I felt like a hypocrite cause I have been so good and I have been praising His name. Now here I was not adhering to my own advice. I did the only thing I knew to do was ask people to pray for me. I ask friends to pray for my mood and my state of mind. I have a great support system of people that love the Lord, and I believe they did because I slept all night last night and I woke up refreshed and ready to face the world today. No more depression.
When low self esteem and dount paralyze us, we can give up and accept the distorted image, or we can remember who we are in Christ. We are loved most of all. When we are in a depression or feeling low (because some won't admit it is depression), we have a Heavenly Father who cares. He cares and he uses people in our lives so show us sometimes when we can't see them ourselves.

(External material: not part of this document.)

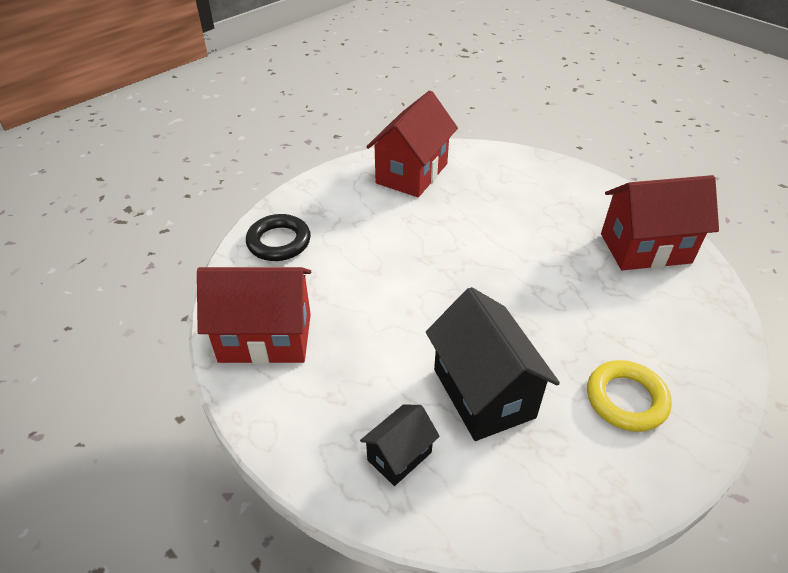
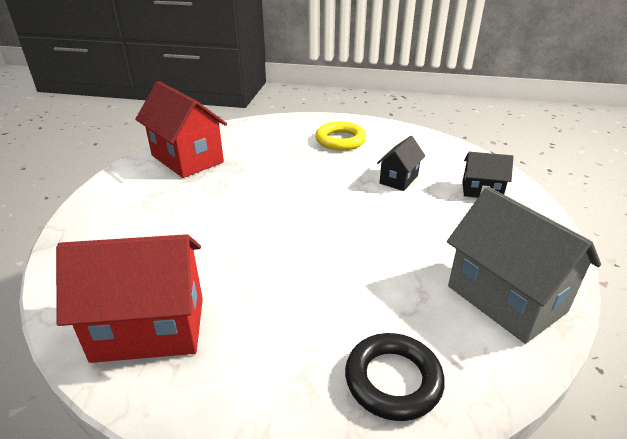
camera: 125 degrees left, 10 degrees down
(265, 337) = (506, 299): red house -> grey house
(483, 393) = (399, 179): black house -> black house, size x0.53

I do have Bipolar and anxiety disorder, but when God looks at me that is not what He sees. I am overweight and need to lose alot, but God doesn't see that either. I have made many mistakes in the past and I am sure I will make more in the future, but when God looks as me He doesn't see that either. He sees a child of God that loves Him even when I can't express it. I trust in those moments that I am clouded with all that I think I am, that I need to recall God's promises that He is with me. Matthew 28:20, "...and low I am with you alway, even unto the end of the world."